Appeal by the defendant from a judgment of the Supreme Court, Queens County (Cooperman, J.), rendered March 27, 1996, convicting him of kidnapping in the first degree (two counts), upon a jury verdict, and imposing sentence.
Ordered that the judgment is modified, on the law, by reversing the conviction on the second count of kidnapping in the first degree, vacating the sentence imposed thereon, and *725dismissing that count of the indictment; as so modified, the judgment is affirmed.

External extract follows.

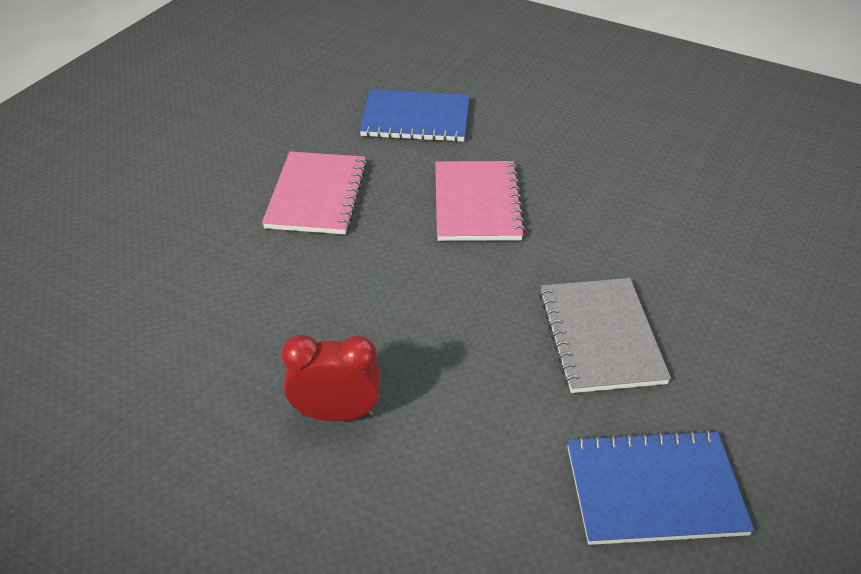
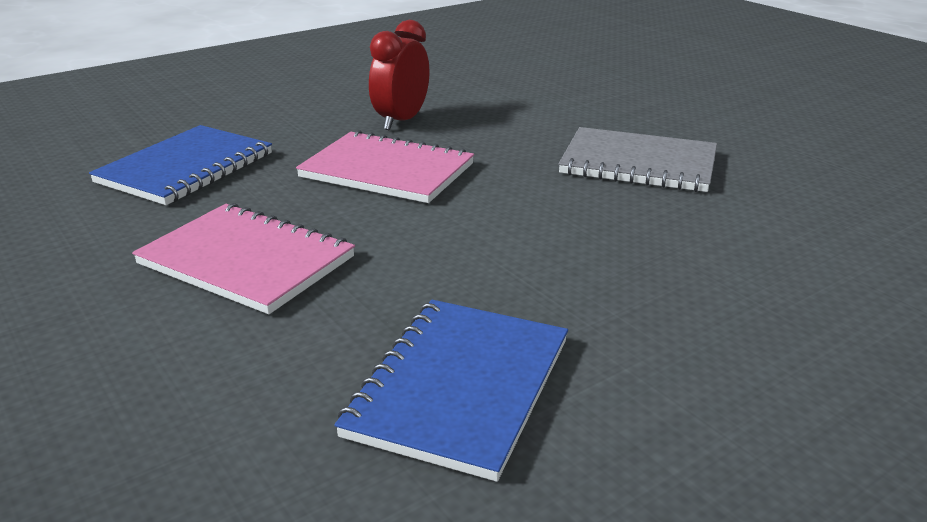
camera: 65 degrees left, 15 degrees down
(337, 413) = (677, 329): red clock -> red clock (401, 121)
(654, 489) = (835, 188): blue notebook -> blue notebook (460, 387)

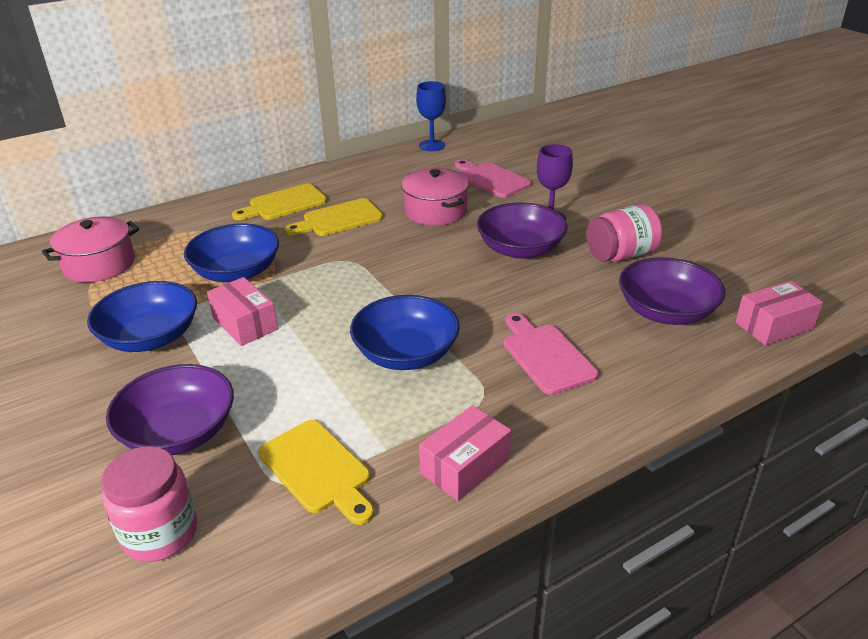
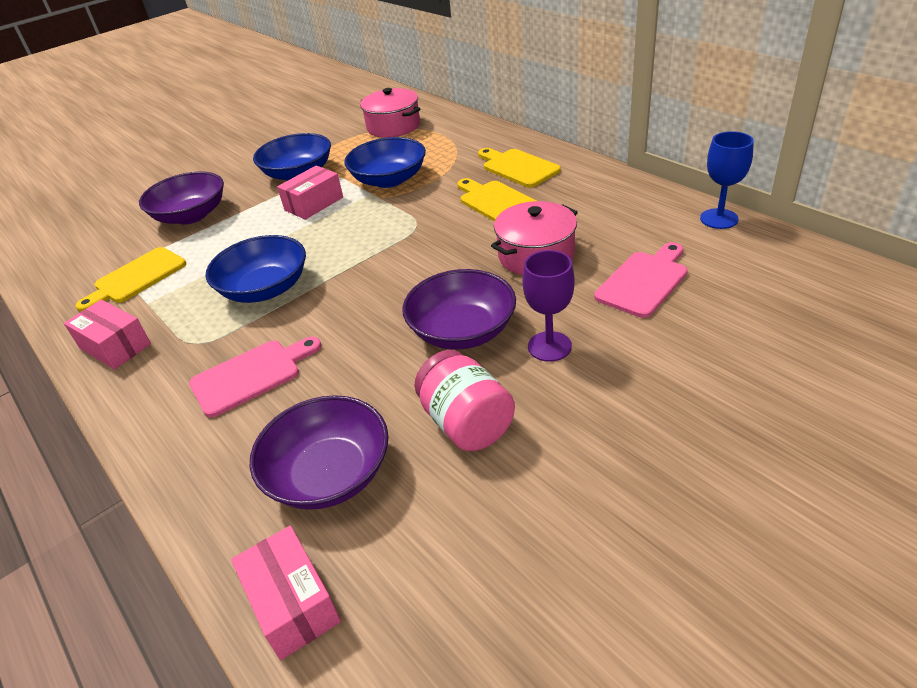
camera: 85 degrees right, 5 degrees up
(160, 533) = (103, 236): pink jar -> none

The defendant contends that the evidence was legally insufficient to prove his guilt of two counts of kidnapping in the first degree beyond a reasonable doubt. After the People rested, the codefendant, also charged with two counts of kidnapping in the first degree, moved to dismiss the charges against him, specifically setting forth the arguments now proffered by the defendant on this appeal. The defendant also sought dismissal of the charges against him, stating that his motion was based on the same reasons as those of his codefendant. Contrary to the People’s claim, the defendant’s motion was adequate to preserve for appellate review those arguments which are based on the contentions of his codefendant (see, CPL 470.05 [2]; cf, People v Wright, 115 AD2d 677, 678).

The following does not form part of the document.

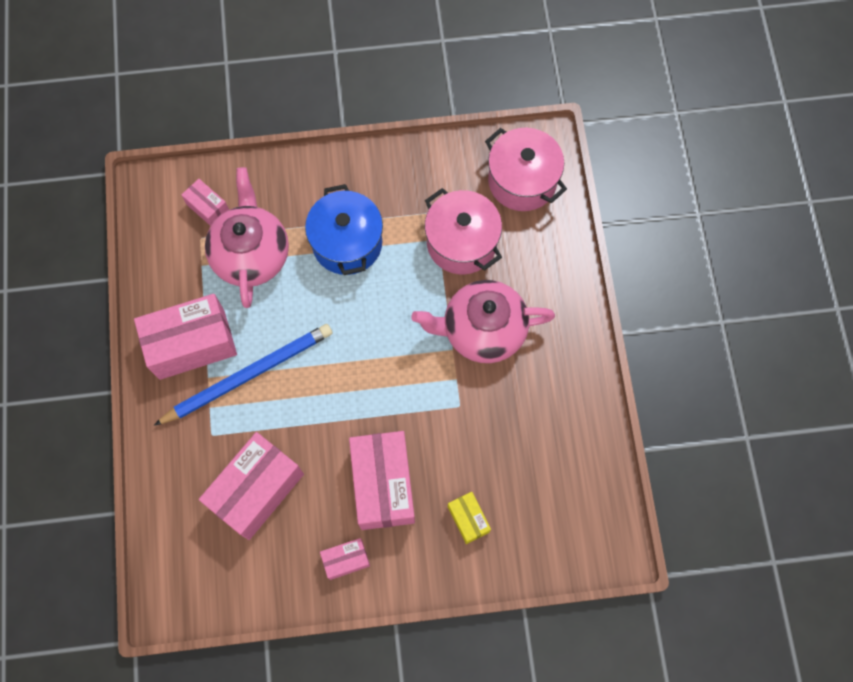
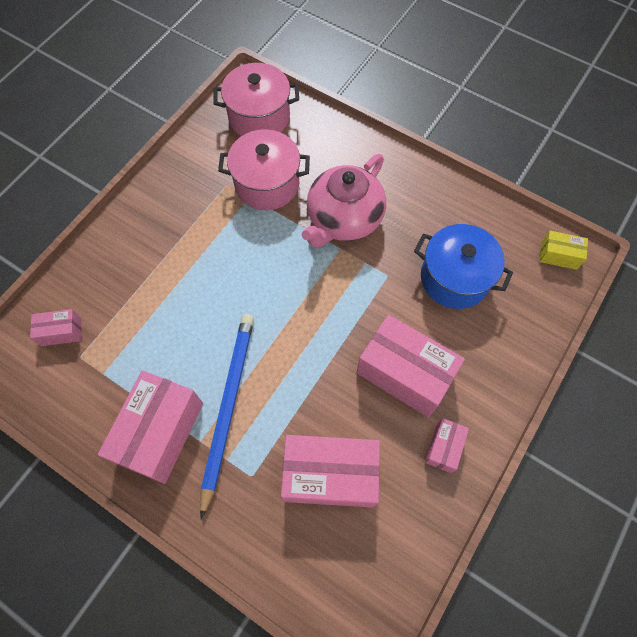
camera: 50 degrees left, 5 degrees down
(251, 254) = (132, 328): pink teapot -> none
(257, 490) = (330, 475): pink box -> pink box turned 75 degrees counterclockwise
(347, 243) = (192, 256): blue pot -> blue pot (454, 278)
(468, 519) = (479, 334): yellow box -> yellow box (558, 255)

Viewing the evidence in the light most favorable to the prosecution (see, People v Contes, 60 NY2d 620), we find that it was legally sufficient to sustain the defendant’s conviction of the first count of kidnapping in the first degree based upon the intent to compel a third party to pay ransom (see, Penal Law § 135.25 [1]). The defendant’s fingerprints at the site where the victim was being held, and the testimony that the defendant approached the victim’s brother-in-law at the prearranged ransom pickup spot and asked him whether he had the money, established that the defendant had the mental culpability necessary to commit the crime charged in the first count of kidnapping in the first degree and that, in furtherance thereof, he intentionally aided the principals by engaging in conduct designed to advance the purpose of the crime (see, People v Ca-bey, 85 NY2d 417, 421; People v Kirby, 176 AD2d 822, 823). Moreover, upon the exercise of our factual review power, we are satisfied that the verdict of guilt on the first count was not against the weight of the evidence (see, CPL 470.15 [5]).

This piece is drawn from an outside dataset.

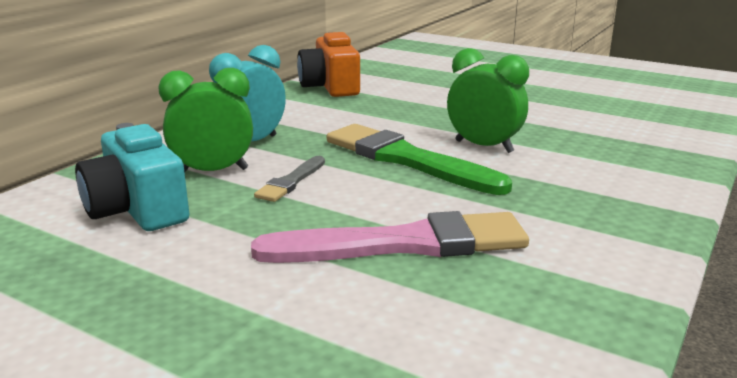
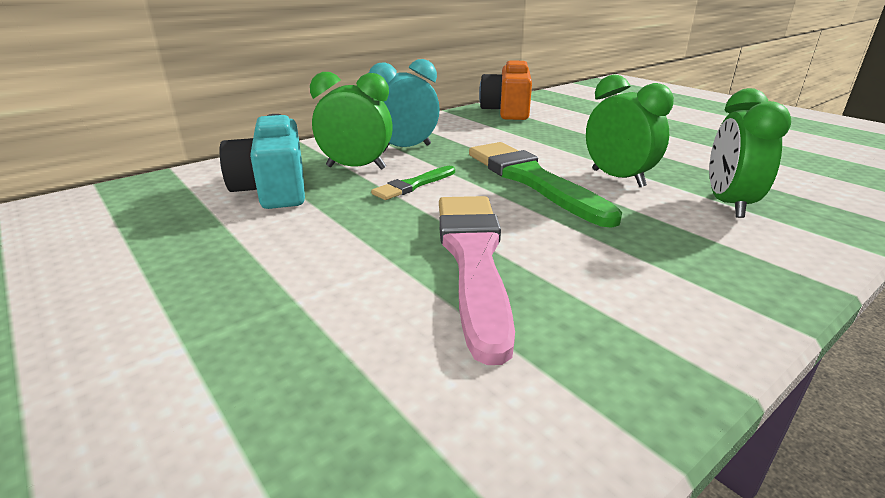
camera: 20 degrees right, 5 degrees up
(291, 181) = (413, 185): grey brush -> green brush
(404, 244) = (473, 259): pink brush -> pink brush turned 105 degrees counterclockwise
(588, 158) = (728, 204): none -> green clock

The evidence was not, however, legally sufficient to prove the defendant’s guilt of the second count of kidnapping in the first degree based upon an abduction lasting over 12 hours with the intent to inflict physical injury (see, Penal Law § 135.25 [2] [a]). It is undisputed that the physical injury inflicted upon the victim, upon which the prosecution relied to procure the defendant’s conviction on this count, occurred at a time when the defendant was in police custody, having been arrested at the ransom pickup spot. The prosecution failed to adduce any evidence which would establish that the defendant shared the intent of the person who inflicted that injury, or that he solicited, requested, commanded, importuned or aided in the inflic*726tion of the injury (see, Penal Law § 20.00; People v Stefano, 79 AD2d 643). Accordingly, there was no basis for the jury’s finding that the defendant acted in concert with those who actually inflicted the injury, and the conviction on the second count of first degree kidnapping must be reversed and that count dismissed. Rosenblatt, J. P., Ritter, Krausman and Florio, JJ., concur.